Saint-thomesque en diable, Béru soulève son postère de sa chaise afin de vérifier la véracité de la chose. Il me virgule un long regard coagulé. Un regard de chien déçu qui ne comprend pas très bien pourquoi son maître vient de lui marcher sur la queue. Puis, affrontant La Meringue, il déclare d’une voix que pourrait fort bien imiter une trompette bouchée.

— Eh bien, mon cher, il serait bon que vous commençassiez !

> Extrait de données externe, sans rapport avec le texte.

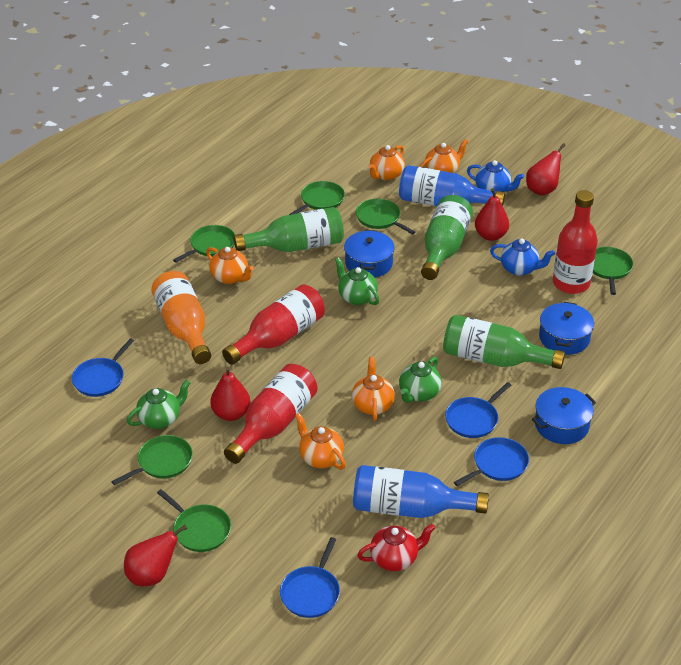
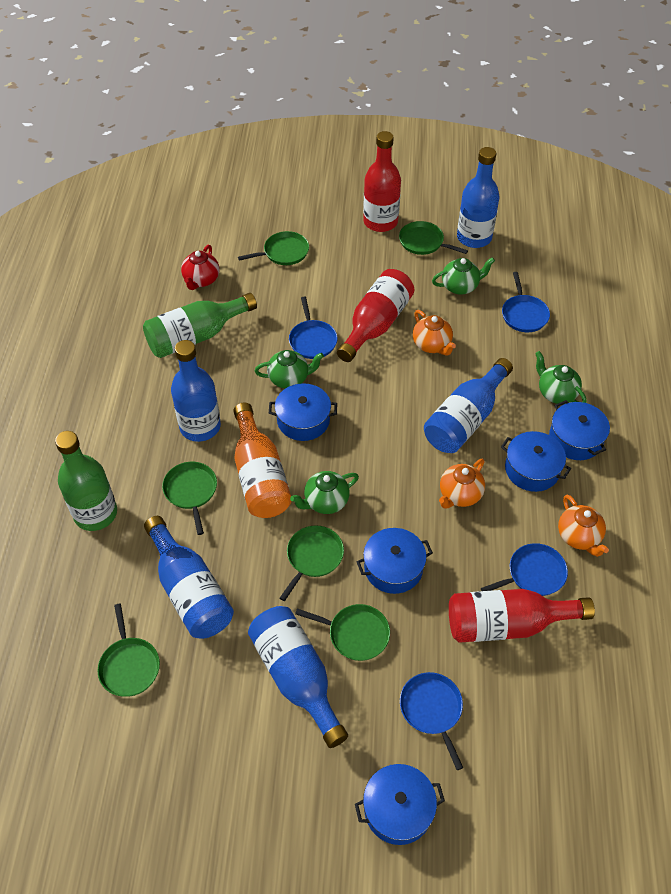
blue bottle: 2 -> 5
blue pot: 3 -> 5
blue teapot: 2 -> 0
green bottle: 3 -> 2
green teapot: 3 -> 4
orange teapot: 5 -> 3
red pear: 4 -> 0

La Meringue est un énorme zig à treize mentons, plus violet qu’un évêque. Quand il est assis, son bide déborde par-dessus ses genoux. Il porte une petite casquette de toile blanche à visière orangée et une chemise à manches courtes qui découvre de formidables bras tatoués. Sur le gauche, une fresque représente le siège de La Rochelle : on voit Richelieu dans son carrosse, la cavalerie, les remparts, une demoiselle violée derrière un buisson, un mousquetaire en train de déféquer au bord de la route et, seule note discordante, un avion à réaction dans un ciel couvert de poils frisés. La décoration du bras droit, en revanche est infiniment plus sobre puisqu’elle ne comporte qu’une dame nue et en pied, laquelle désigne son pubis d’un geste effronté en disant (c’est écrit dessus, comme le port-salut) : « C’est là que ça se passe ! » Tel est donc, brièvement décrit, le vis-à-vis de mon Béru en cet étrange tournoi de piccol’s dames.

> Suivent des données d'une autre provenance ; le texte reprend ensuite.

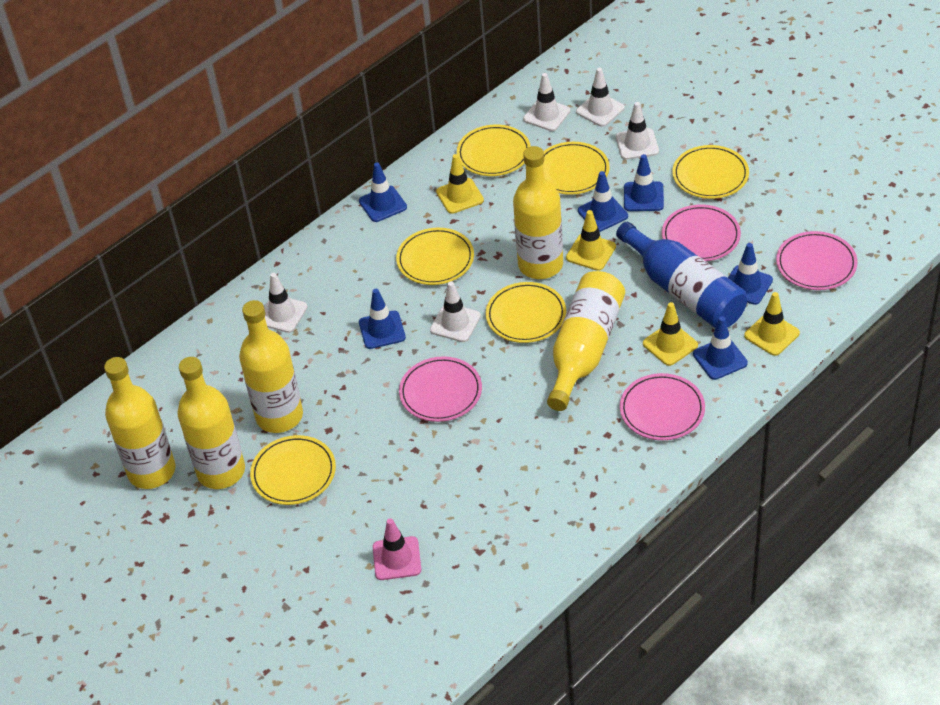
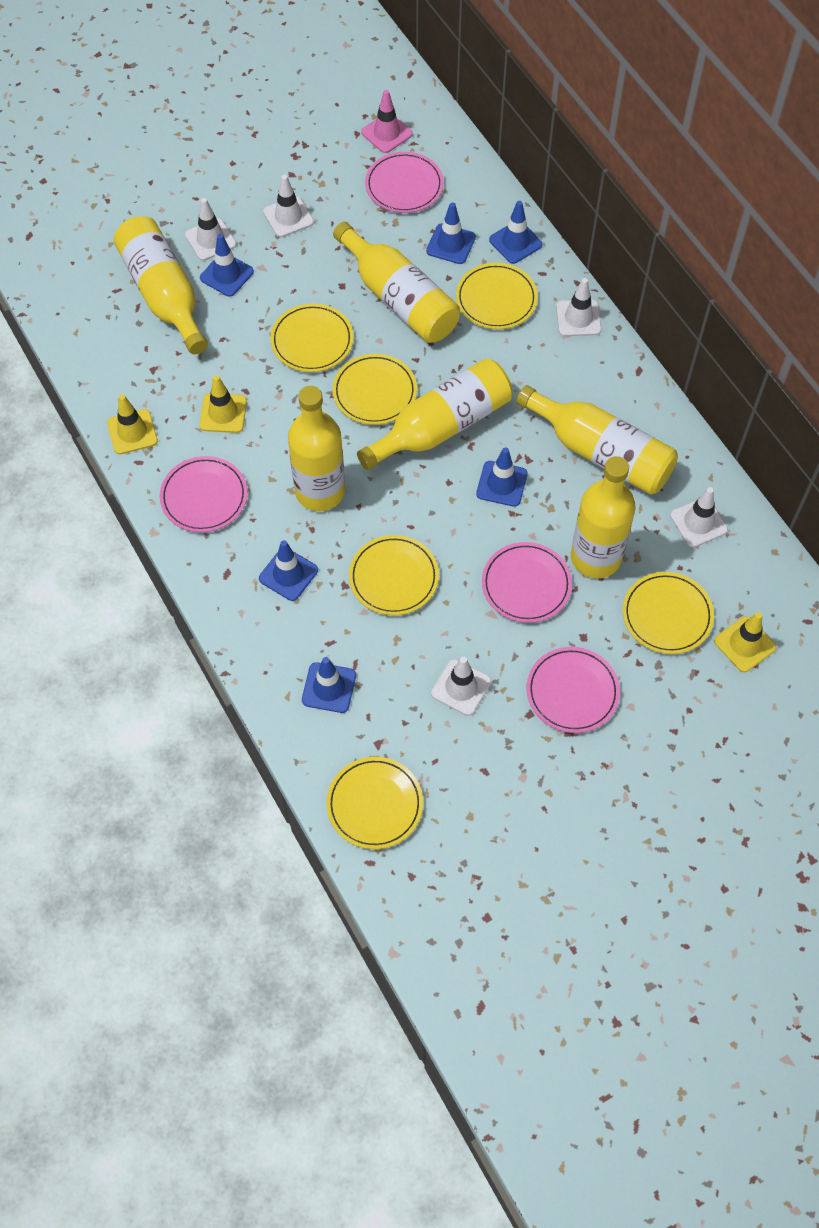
blue bottle: 1 -> 0
yellow bottle: 5 -> 6
yellow traffic cone: 4 -> 3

Pour les ceuss qui ne sauraient pas grand-chose de la vie, je crois bon de préciser que le piccol’s dames se joue avec un damier ordinaire, d’assez grandes dimensions toutefois, mais que les pions sont remplacés par des verres de vin. Un adversaire a les verres de vin rouge et l’autre les verres de vin blanc. Chaque fois qu’un joueur souffle une dame, il boit le verre conquis, ce qui revient à dire qu’à ce jeu on ne souffle pas les pions, mais qu’on les siffle.

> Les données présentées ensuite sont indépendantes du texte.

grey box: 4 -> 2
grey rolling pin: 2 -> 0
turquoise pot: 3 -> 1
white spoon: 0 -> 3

— Permettez, dit La Meringue en faisant pivoter le damier, je prends les rouges !

Du coup Béru monte en mayonnaise.

— Mais tu les as, bouffi !

Son adversaire tord ses lèvres lippues.

— Justement, dit-il, je les ai, mais comme c’est les godets de l’adversaire qu’on s’écluse, j’ai pas envie de me cogner le blanc !

Ça le fait manquer d’oxygène, Alexandre-Benoît. Il a les yeux qui déjantent et lui pendent sur les joues.

— Y a maldonne, gars, ronchonne-t-il. Pile ou face, c’était juste pour savoir qui qu’allait commencer, faut refaire pour les couleurs.

Il prend l’assistance à témoin. Alfred, le coiffeur, opine, Mme Bérurier également, ainsi que tous les suiveurs présents dans le bar de l’Hôtel des Voyageurs et de la S.N.C.F. réunis.

Vaincu, La Meringue renifle sa déception et me fait signe de rejeter la pièce !

— Je garde face, dit Béru, tendu par la gravité de la décision.

Je relance la pièce. Bon camarade, je lui sors face sans bavure et Sa Majesté s’épanouit. Vite il refait pivoter le damier. La Meringue pousse une gueule épouvantable. Le sort lui ayant été favorable au premier tour, il n’ose toutefois m’accuser de l’avoir bricolé cette fois-ci. Pourtant il a les yeux flétris par l’amertume.

En face de lui, Béru paraît presque fluet. Il serait malséant de lui attribuer le qualificatif de « Gros » tant qu’il affrontera un adversaire de ce volume. B.B. aussi prend un côté Fleur-de-Misère dans le sillage d’un tel cétacé.